Processo 1031815-52.2024.8.26.0100
Pedido de Providências – Petição intermediária – Vassole, Godoy, Ramos e Albertoni Sociedade de Advogados – Diante do exposto, JULGO IMPROCEDENTE o pedido de providências formulado Vassole, Godoy e Ramos Sociedade de Advogados. Deste procedimento não decorrem custas, despesas processuais ou honorários advocatícios. Oportunamente, ao arquivo. P.R.I.C. – ADV: RAFAEL ALBERTONI FAGANELLO (OAB 336917/SP), GILBERTO FIGUEIREDO VASSOLE (OAB 270872/SP)
Íntegra da decisão:
SENTENÇA
Processo nº: 1031815-52.2024.8.26.0100
Classe – Assunto Pedido de Providências – Petição intermediária
Requerente: Vassole, Godoy, Ramos e Albertoni Sociedade de Advogados
Requerido: 4º Tabelião de Protesto de Letras e Títulos da Capital
Juíza de Direito: Dra. Renata Pinto Lima Zanetta
Vistos.
Trata-se de pedido de providências formulado por Vassole, Godoy e Ramos Sociedade de Advogados em face do 4º Tabelião de Protesto de Letras e Títulos da Capital, diante de negativa em se proceder ao protesto de contrato de prestação de serviços advocatícios.

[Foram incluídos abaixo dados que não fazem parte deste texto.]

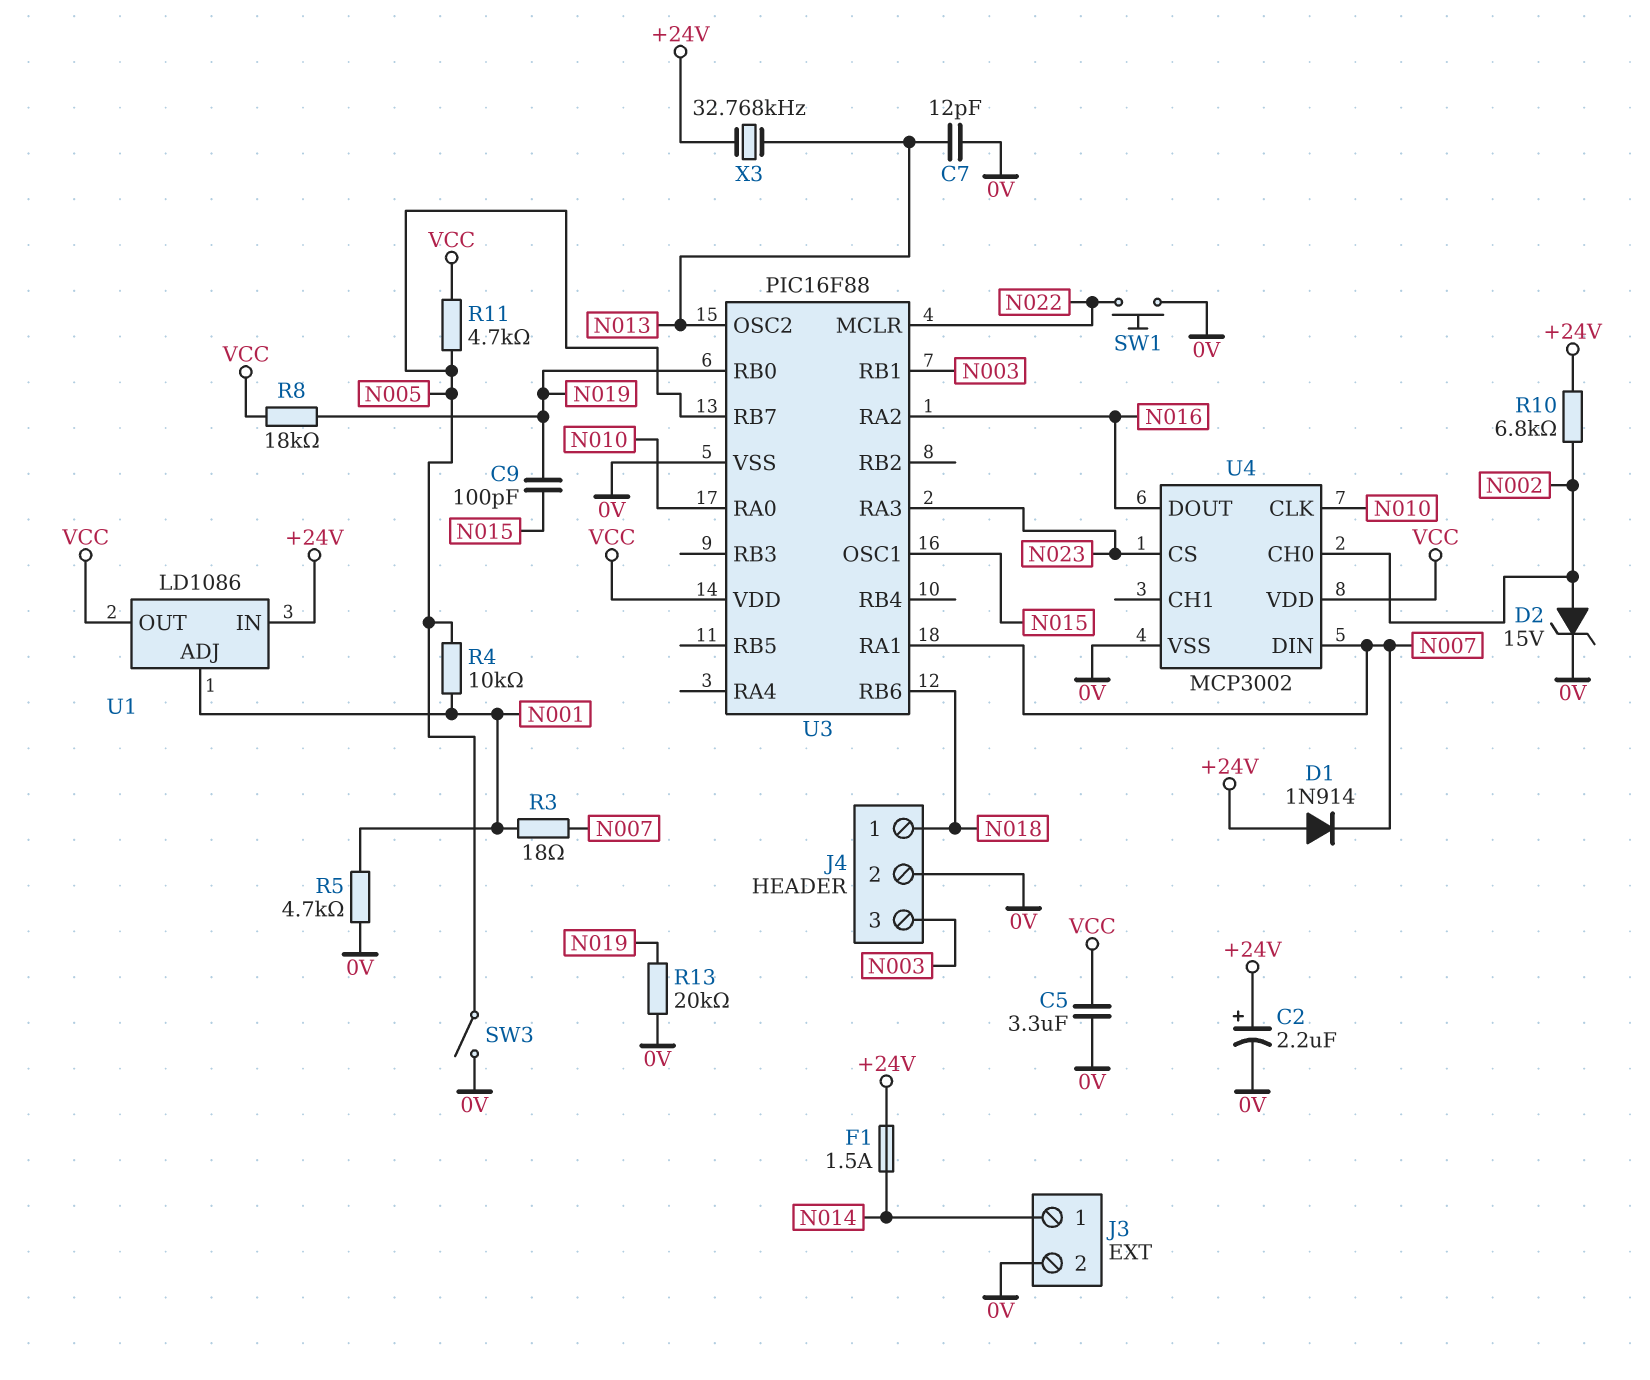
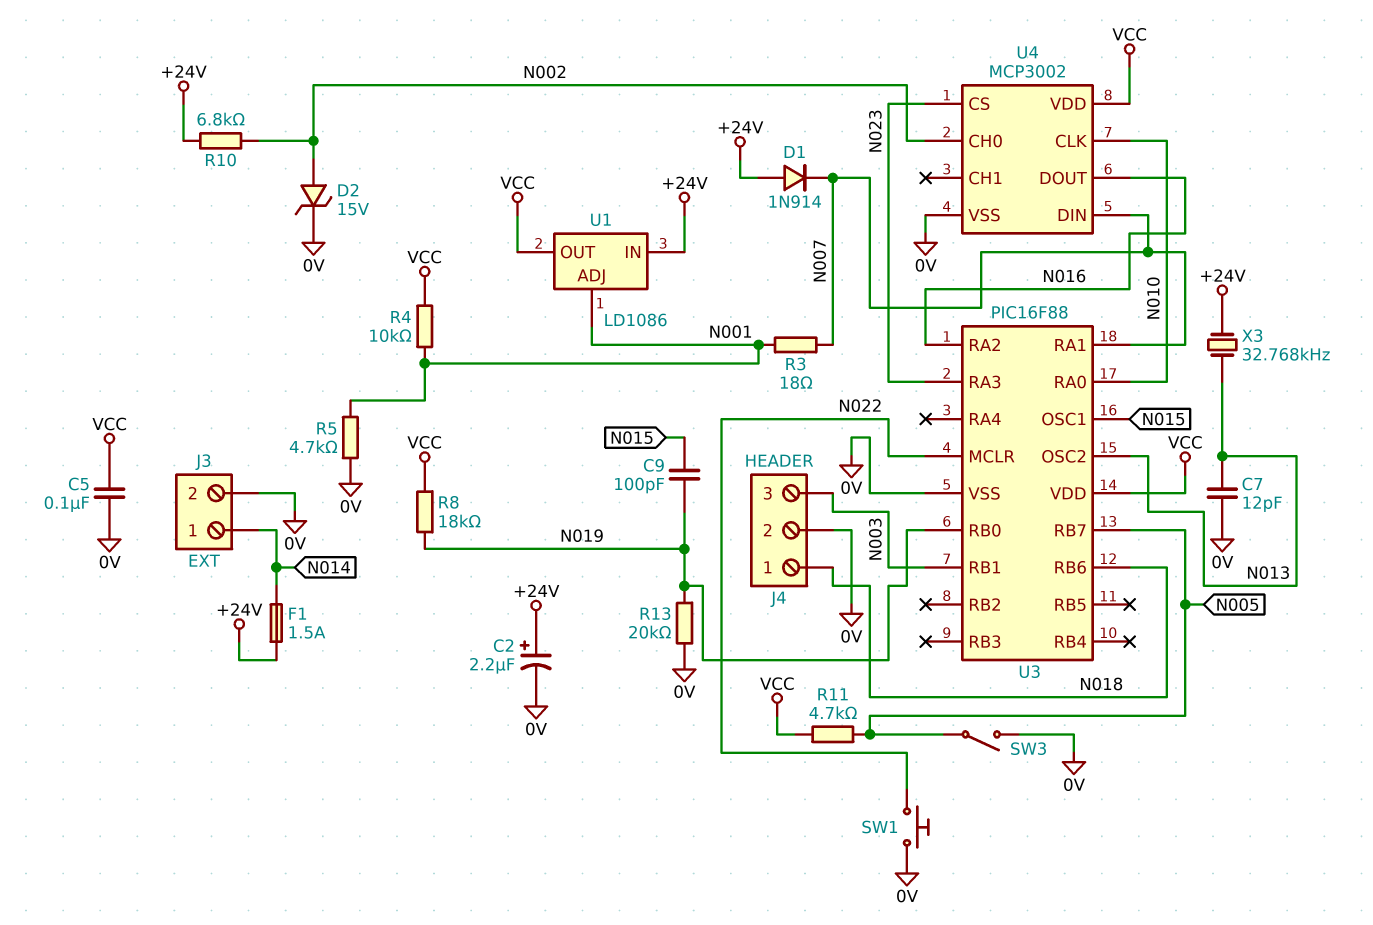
C5: 3.3uF (0V, VCC) -> 100nF (0V, VCC)
R4: 10k (N001, N005) -> 10k (N001, VCC)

A parte informa que em 21 de dezembro de 2023, apresentou requerimento de protesto de contrato de honorários de advogado, instruindo com notificação enviada por e-mail e boleto, além de declaração do credor e do advogado informando que os documentos digitais são originais; que não há qualquer restrição ético-legal para que o advogado ou sociedade de advogados utilize boleto bancário para recebimento de seus créditos; que mesmo havendo previsão legal para protesto, o título foi qualificado negativamente, pelos fundamentos:
a) não há certeza e liquidez sobre o valor, b) não há data de vencimento do título, ou seja, não há exigibilidade, c) assinatura das partes no contrato não foi feita por assinatura digital qualificada ou avançada, com fulcro no item 24, Cap. XV, das NSCGJ.
A parte requer o afastamento dos óbices, alegando que comprovou os trabalhos realizados, esclarecendo a existência de liquidez, certeza e exigibilidade do crédito; que, conforme avençado no contrato, os honorários seriam devidos com base no percentual de 35% sobre o proveito econômico obtido na demanda, totalizando o valor de R$ 3.531,96; que o protesto não derivaria de uma relação mercantil, mas sim de relação jurídica na qual o contratante deu seu aceite para prosseguimento dos trabalhos apresentados pelo advogado contratado, cuja ação judicial obteve êxito.
Documentos vieram às fls. 13/66.
Pela decisão de fls. 67, foi determinada a emenda à inicial para apresentação de prenotação válida, que não foi atendida pela parte requerente (fls. 70).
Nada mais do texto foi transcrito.